Abgeordnete SCHASCHING (S) stellte eine Vereinbarung zwischen SPÖ und ÖVP bezüglich Einsparungen im Bildungsbereich vehement in Abrede. Die Opposition habe im vergangenen Jahr versucht, durch zahlreiche Anträge konstruktiv mitzuarbeiten, die Regierung setze jedoch den Sparstift an. Schasching führte als Beispiel die Situation in St. Pölten an, wo die Pflichtschulen 18 bis 30 Planposten verlieren, wo den SchülerInnen eine große Palette von Angeboten vorenthalten werden müsste, wo Leistungsgruppen und Klassen zusammengelegt würden und unverbindliche Übungen nicht mehr angeboten werden könnten.

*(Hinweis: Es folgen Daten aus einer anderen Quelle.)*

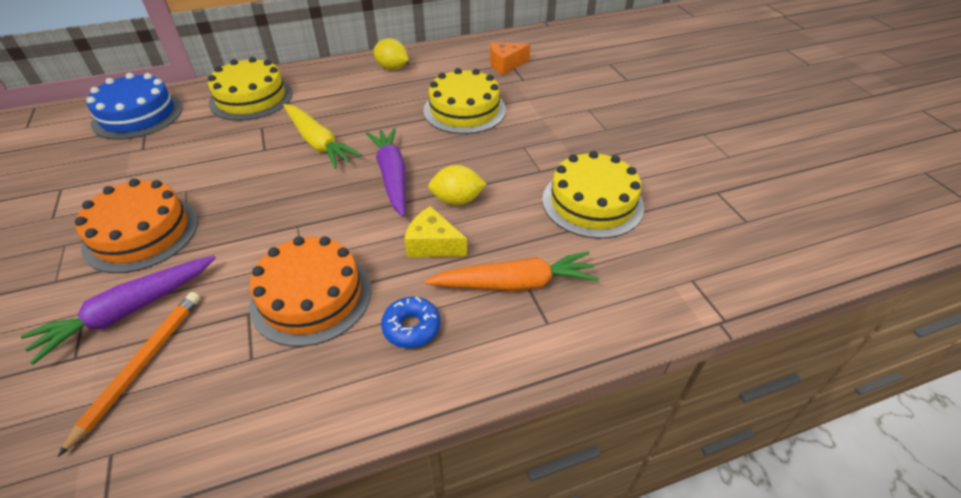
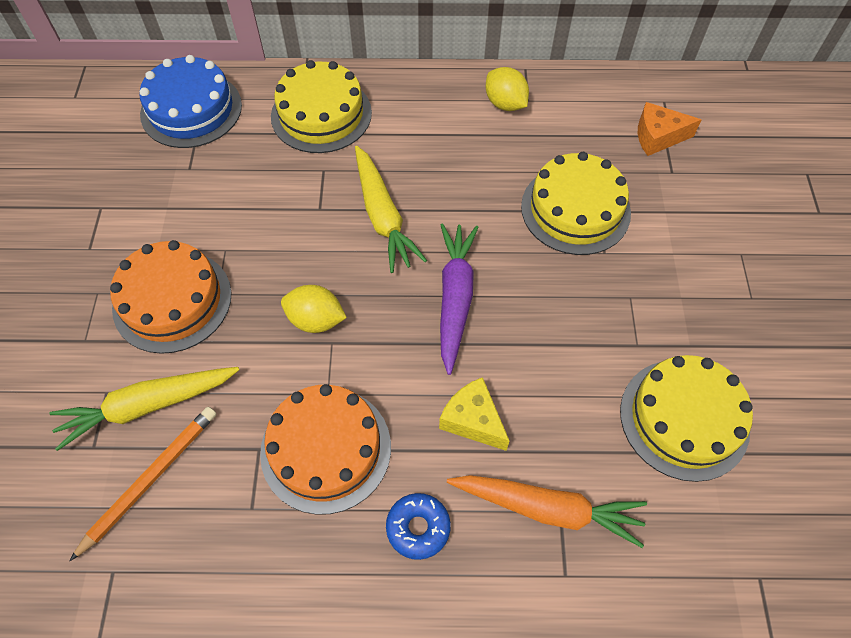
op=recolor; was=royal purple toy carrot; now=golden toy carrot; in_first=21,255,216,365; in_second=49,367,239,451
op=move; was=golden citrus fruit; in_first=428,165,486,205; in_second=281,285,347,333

Abgeordneter Mag. TANCSITS (V) strich die Notwendigkeit eines effizienten Mitteleinsatzes im Rahmen der Budgetkonsolidierung hervor und bezog sich dabei abermals auf die Worte des Wiener Stadtschulratspräsidenten. Der Redner warf einmal mehr der Opposition Verunsicherung vor, wodurch auch der pädagogische Kredit von zehntausenden LehrerInnen missbraucht werde. Am Ende seiner Wortmeldung thematisierte Tancsits kurz die Drogenfrage und übte an der neuen Stadträtin Pittermann Kritik, sie unterlaufe mit ihrer Ablehnung der Herabsetzung der Grenzmengen für den Besitz von Drogen die Bemühungen der Regierung, Schulen zu einer drogenfreien Zone zu machen.

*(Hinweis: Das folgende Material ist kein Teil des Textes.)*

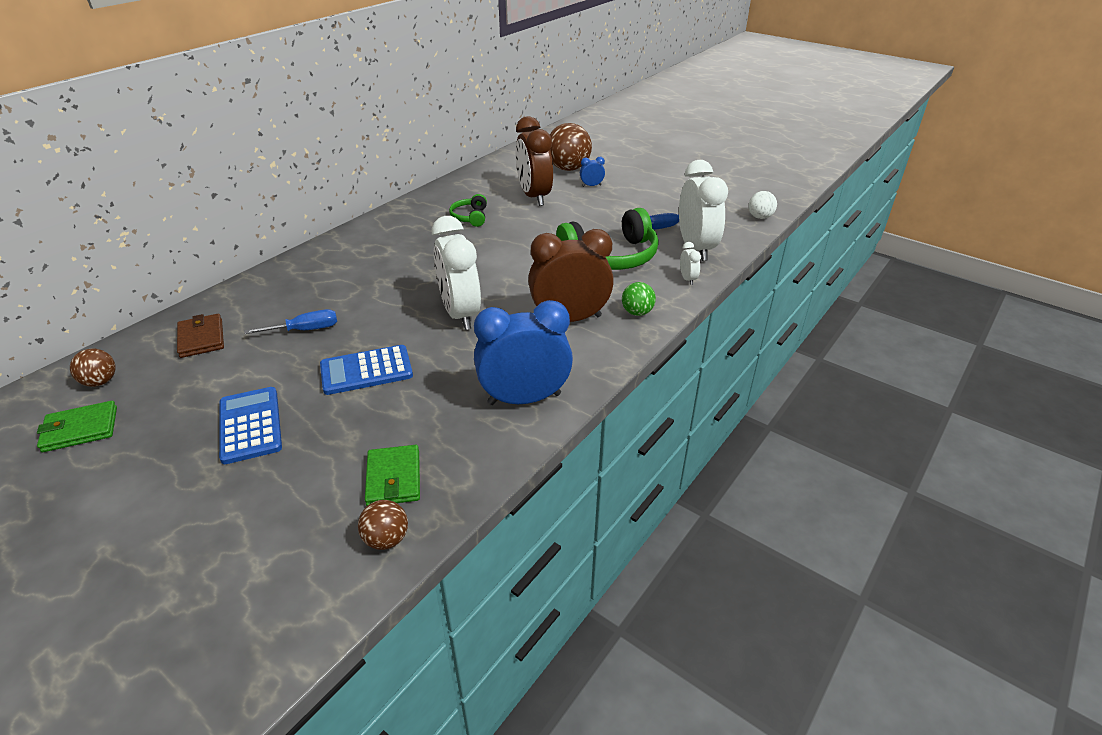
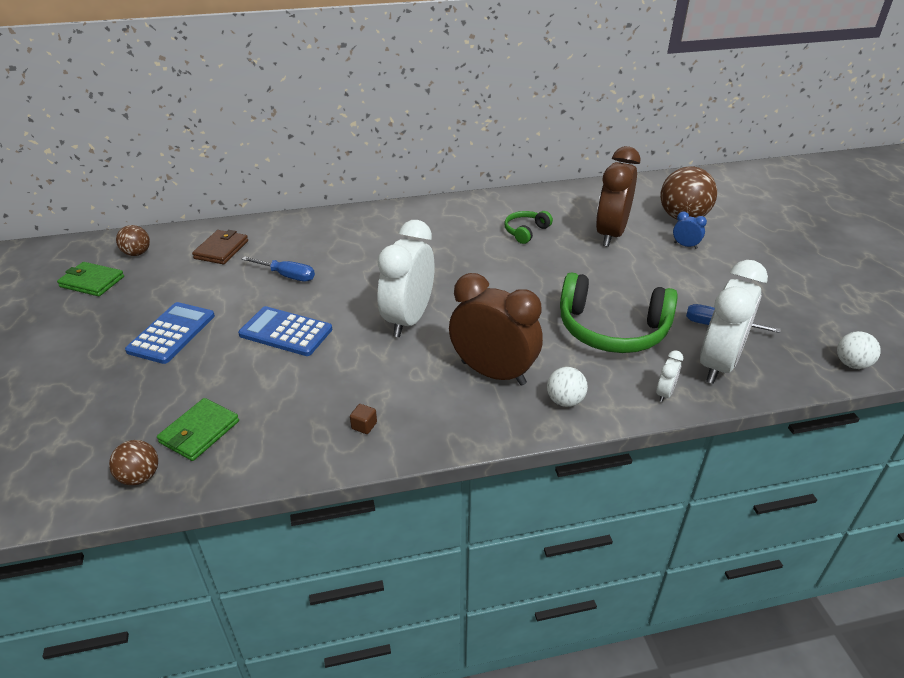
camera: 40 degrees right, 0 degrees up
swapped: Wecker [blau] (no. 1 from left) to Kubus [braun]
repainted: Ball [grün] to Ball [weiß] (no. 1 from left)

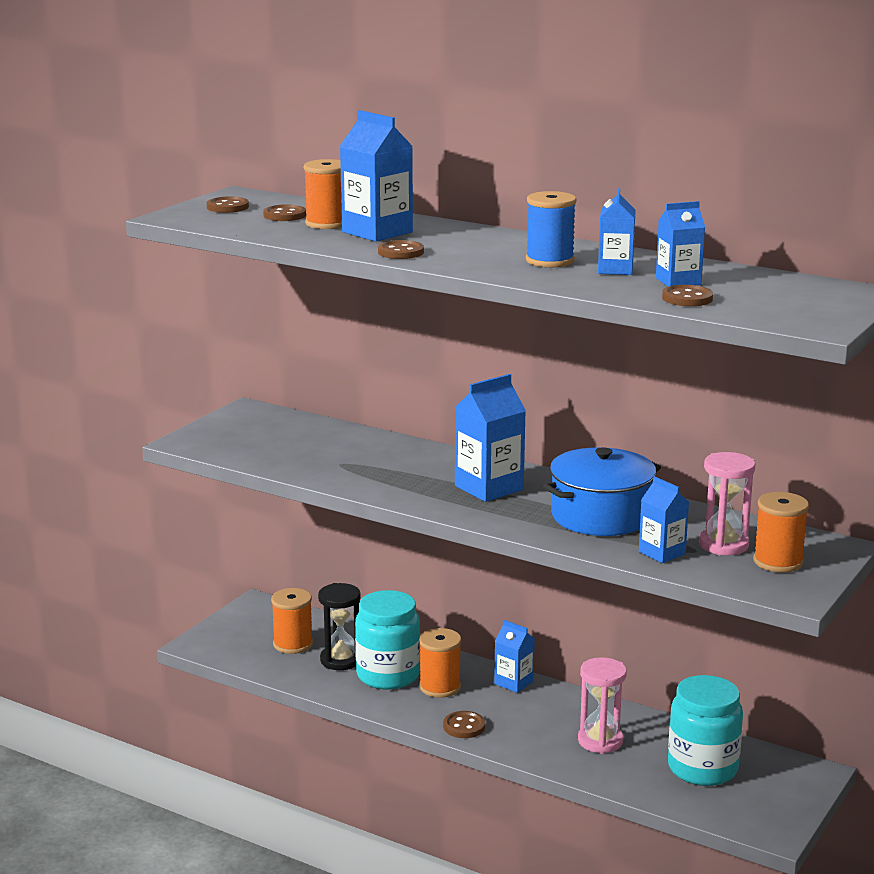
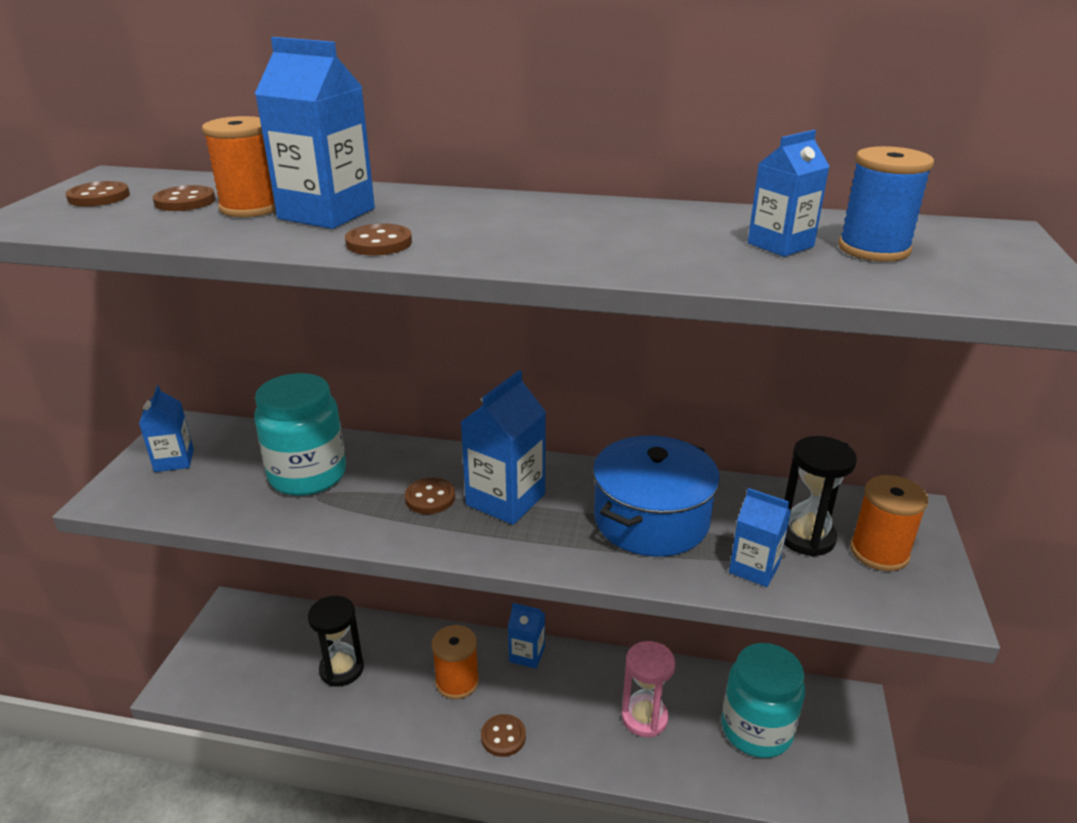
camera: 20 degrees left, 10 degrees up
gone: Garnrolle [orange] (no. 1 from left)
shifted: Einmachglas [türkis] (no. 1 from left); Garnrolle [blau]; Getränkekarton [blau] (no. 4 from left in the first image) to Getränkekarton [blau] (no. 1 from left); Knopf [braun] (no. 5 from left in the first image) to Knopf [braun] (no. 4 from left)
repainted: Sanduhr [rosa] (no. 2 from left) to Sanduhr [schwarz] (no. 2 from left)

Abgeordneter Dr. GRAF (F) meinte, würde die Formel Lehrerreduktion bedeute Bildungsabbau stimmen, dann müsste angesichts der Tatsache, dass sich in den Reihen der SPÖ-Abgeordneten 15 Pflichtschullehrer befinden, der Bildungsabbau perfekt sein. Außerdem wies der Redner darauf hin, dass für die Jugendbetreuung am Nachmittag nicht der Bund, sondern das Land zuständig ist. Daher haben in Wien Häupl und Laska die Jugendbetreuungsaktivitäten am Nachmittag zu finanzieren.

Abgeordnete HAIDLMAYR (G) warf der Bildungsministerin vor, eine Abneigung gegen die Integration behinderter Kinder zu haben. Sie prangerte besonders an, dass laut 17. SchOG-Novelle der sonderpädagogische Förderbedarf für behinderte Kinder mit Ende der Grundstufe auslaufe und bei Übertritt in die erste HS- oder AHS-Klasse kein Stützlehrer-System mehr zur Verfügung stehe. Dies bedeute einen Rückschritt in die Vergangenheit.

Bundesministerin GEHRER wies die Vorwürfe ihrer Vorrednerin zurück und unterstrich die soziale Kompetenz der Landeshauptleute und der zuständigen Landesräte in Fragen der Sonderpädagogik.